2020 11-2 April Heritage

L’épidémie du typhus de 1847: compassion en action à Bytown

Par Louise Charbonneau sco

L’année 1847 est remplie de bénédictions pour Mère Élisabeth Bruyère et sa jeune Congrégation qui deviendra les Sœurs de la Charité d’Ottawa[2]. Elles combattent l’épidémie du typhus avec les citoyens de Bytown : 1847, une année de compassion en action à Bytown.

En 1847, l’Irlande fait la guerre à la maladie contagieuse suite à la grande famine.  Les Sœurs Grises de Montréal sonnent l’alarme en février.  Des milliers d’immigrants irlandais s’exilent pour leur survie. Des voiliers quittent Liverpool, Dublin, Cork et Limerick.  Les passagers à bord sont affaiblis par la famine et la maladie.  Les voyages transatlantiques durent jusqu’à douze semaines.  Des centaines de passagers sont ensevelis en mer.  Ces mausolées flottants atteignent le poste de quarantaine de Grosse-Île en mai 1847.

Bytown se prépare à accueillir ses premiers immigrants.

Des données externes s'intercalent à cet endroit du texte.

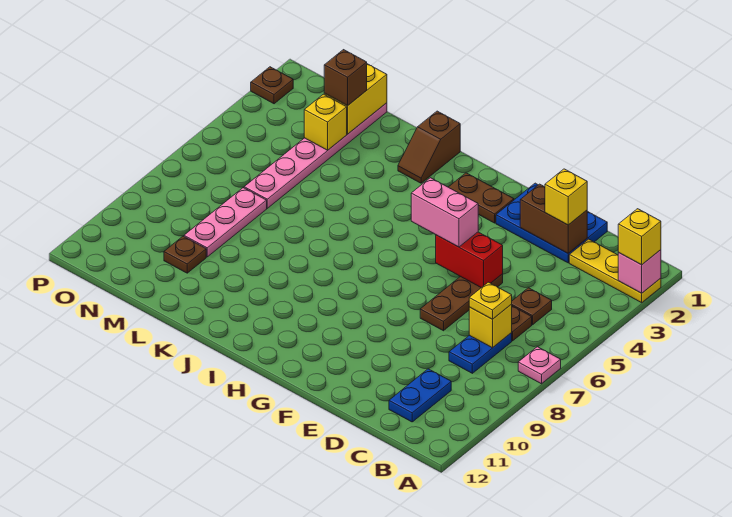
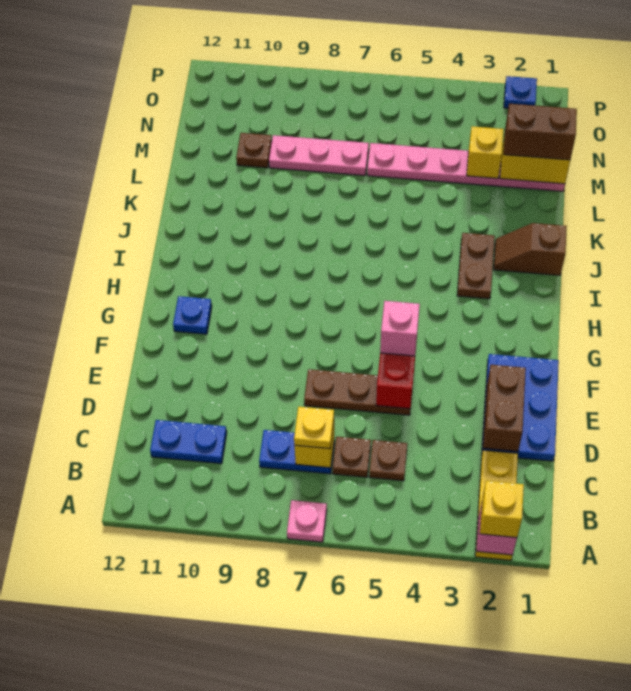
yellow brick D2 level 3 -> none
pink brick F5:G5 level 3 -> pink brick F5 level 3
brown plate G2:H2 level 1 -> brown plate I3:J3 level 1
none -> blue plate G11 level 1
brown brick M2 level 3 -> brown brick M1:M2 level 3
brown plate P2 level 1 -> blue plate P2 level 1

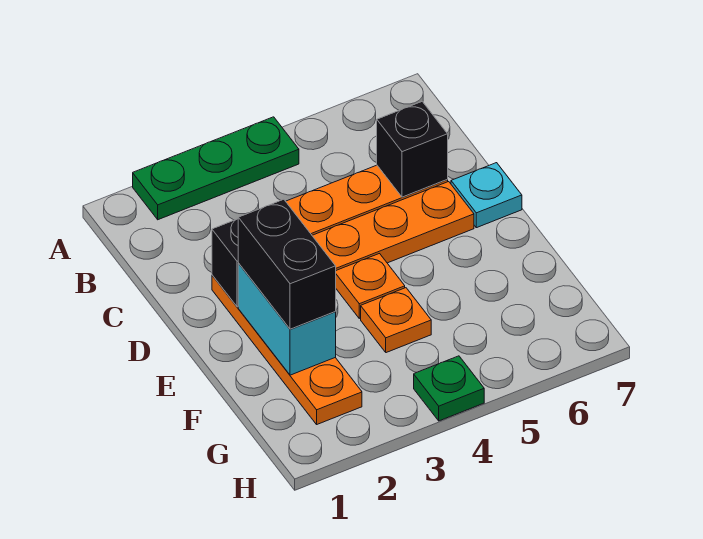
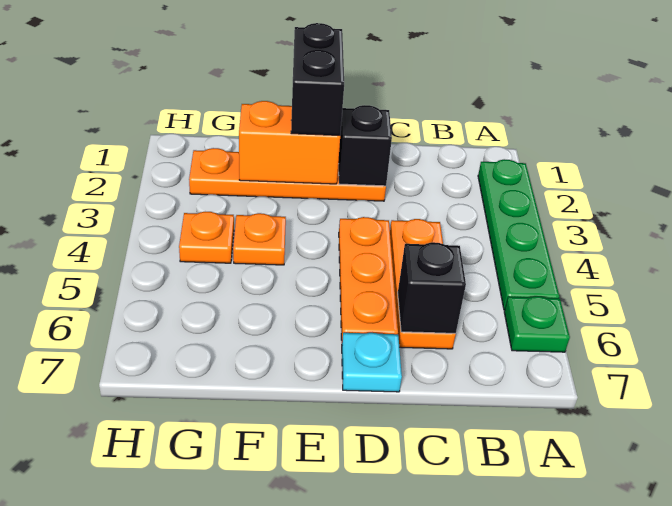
green plate A2:A4 level 1 -> green plate A2:A5 level 1
cyan brick E2:F2 level 2 -> orange brick E2:F2 level 2
black brick E2:F2 level 3 -> black brick E1:E2 level 3
orange plate E4 level 1 -> orange plate G4 level 1
green plate H4 level 1 -> green plate A6 level 1

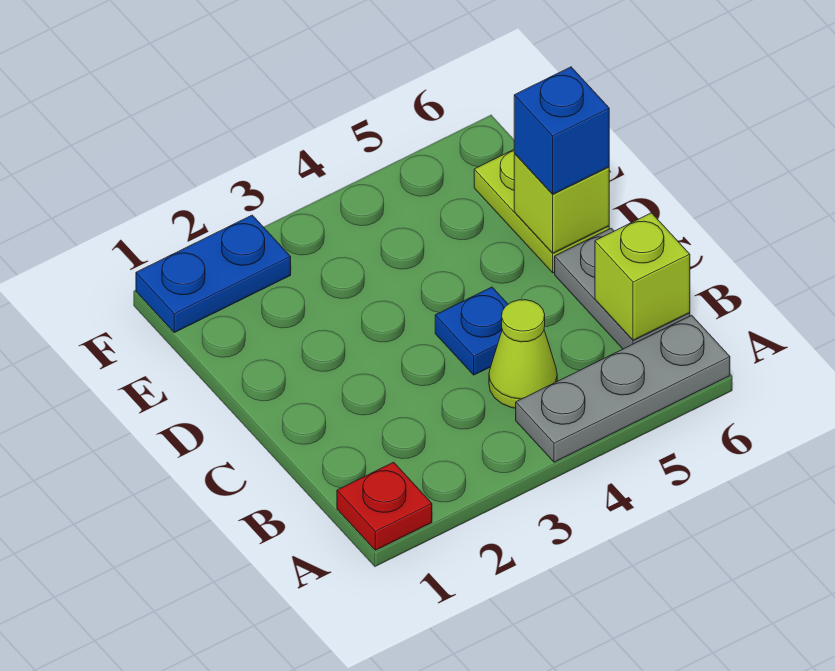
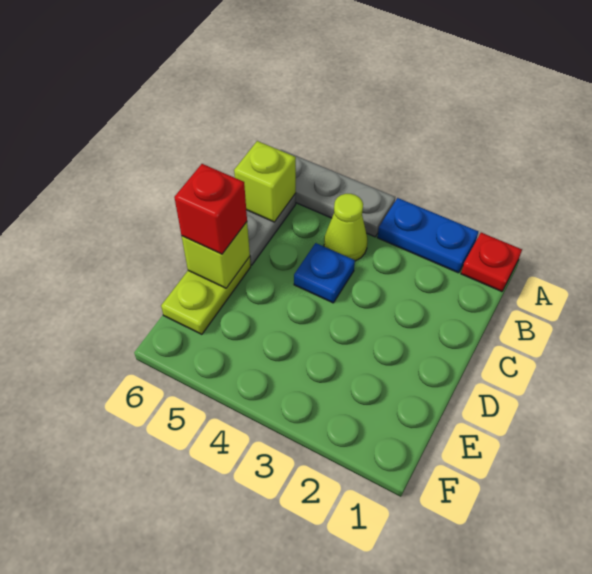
blue brick D6 level 3 -> red brick D6 level 3
blue plate F1:F2 level 1 -> blue plate A2:A3 level 1

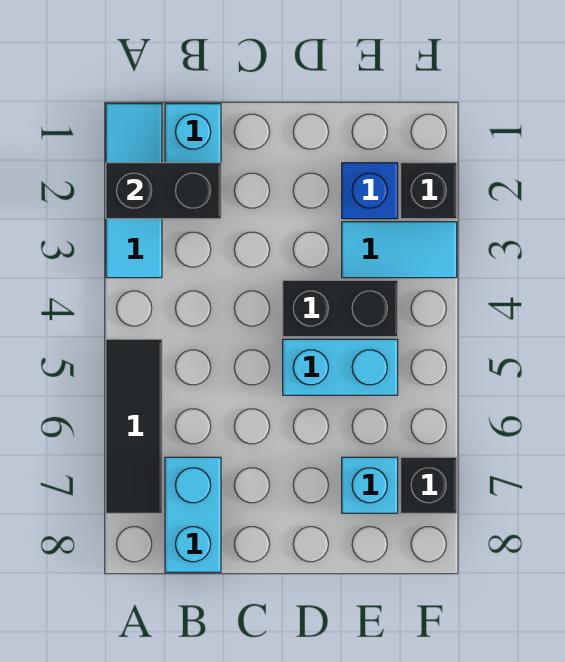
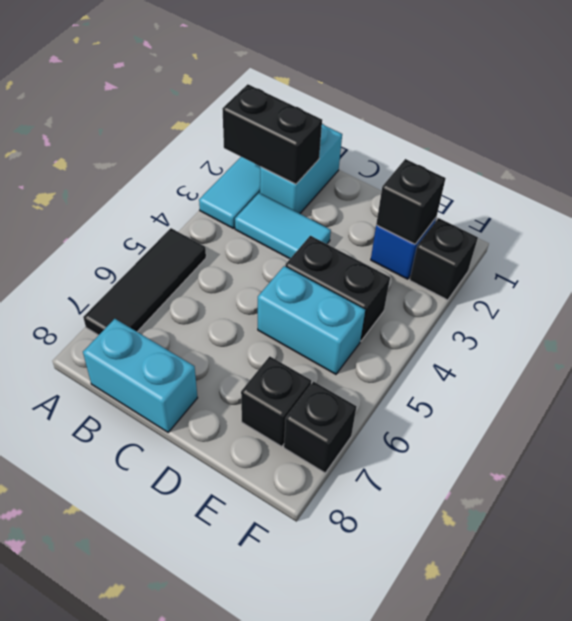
cyan brick B7:B8 level 1 -> cyan brick B8:C8 level 1
none -> black brick E2 level 2
cyan tile E3:F3 level 1 -> cyan tile B3:C3 level 1
cyan brick E7 level 1 -> black brick E7 level 1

M. Burke, député pour les immigrants, partage avec le Père Adrien Telmon o.m.i., les difficultés à trouver un endroit où bâtir un hôpital.  Mère Bruyère accepte courageusement de soigner les malades.  Le Bureau de l’immigration confie aux Soeurs les patients atteints du typhus et ce pour 12 shillings (2.40 $) par patient par semaine; médicaments, vin, fruits et dépenses d’ensevelissement en sus.

La construction de l’hôpital ne progresse pas assez rapidement.  Mère Bruyère prépare, à ses propres frais, la maison Carney, située au coin des rues Water (maintenant Bruyère) et Sussex.  M. Burke, assisté du Père Telmon, s’inspire de l’exemple de Mère Bruyère; il entame la construction d’un hôpital dédié aux immigrants. 

Environ trois milles immigrants arrivent via le canal Rideau au cours d’une canicule étouffante de l’été de 1847.  Les immigrants les plus sérieusement atteints du typhus sont soignés par les Sœurs qui cèdent leurs paillasses, leurs matelas et leurs couvertures de laine.  L’épidémie atteint une envergure terrifiante.  La peur de la contagion est tellement grande que les Soeurs éprouvent une pénurie de personnel pour les assister.  Des jeunes hommes charitables en provenance des chantiers sont rémunérés par les Sœurs lorsqu’ils acceptent des quarts de travail de nuit.  Les Sœurs deviennent surchargées par le travail et la fatigue alors qu’elles s’assurent du bien-être des bénéficiaires confiés à leurs soins.  Mère Bruyère craint que le fardeau devienne trop lourd.  C’est alors qu’elle implore les Sœurs Grises de Montréal de prier pour elle et ses compagnes afin qu’elles puissent accepter la volonté de Dieu.  Dix-sept membres de la communauté religieuse contractent le virus mais aucune ne succombe.  Les Sœurs utilisent leurs propres ressources financières pour de subvenir aux besoins des patients alors que les remboursements des frais de soins promis tardent à entrer. Un rapport financier trompeur est soumis au Bureau de santé.  Il en résulte un refus de rembourser la dette encourue durant la période de soins aux immigrants irlandais.  Mère Bruyère réfute ce rapport avec succès.  Les Soeurs reçoivent ce qui leur est dû.

Le registre des noms des patients de l’Hôpital Général de Bytown, un des documents les plus précieux disponible suite à l’épidémie du typhus, révèle les données suivantes : entre le 5 juin 1847 et le 31 mai 1848, six-cent-dix-neuf patients ont été admis, parmi lesquels cent-soixante-sept ont succombé à la maladie.  En définitive, la Providence pourvoit – et pour les immigrants irlandais confiés aux soins des Sœurs et pour les Sœurs qui n’ont jamais hésité de répondre présente avec compassion en action durant l’épidémie!

En terminant, nous pouvons tirer une comparaison : 2020 est aussi l’année de la compassion en action à travers la planète et dans la capitale nationale du Canada alors que les citoyens se donnent la main pour combattre l’épidémie de la COVID-19 avec créativité, générosité et solidarité!


[1] Texte inspiré par le livre écrit par Soeur Paul-Émile, s.c.o., Mère Élisabeth Bruyère et son œuvre – Les Sœurs Grises de la Croix, tome 1, 1945.

[2] Les Sœurs de la Charité d’Ottawa ont commencé les célébrations de leur 175e anniversaire de fondation le 20 février 2020.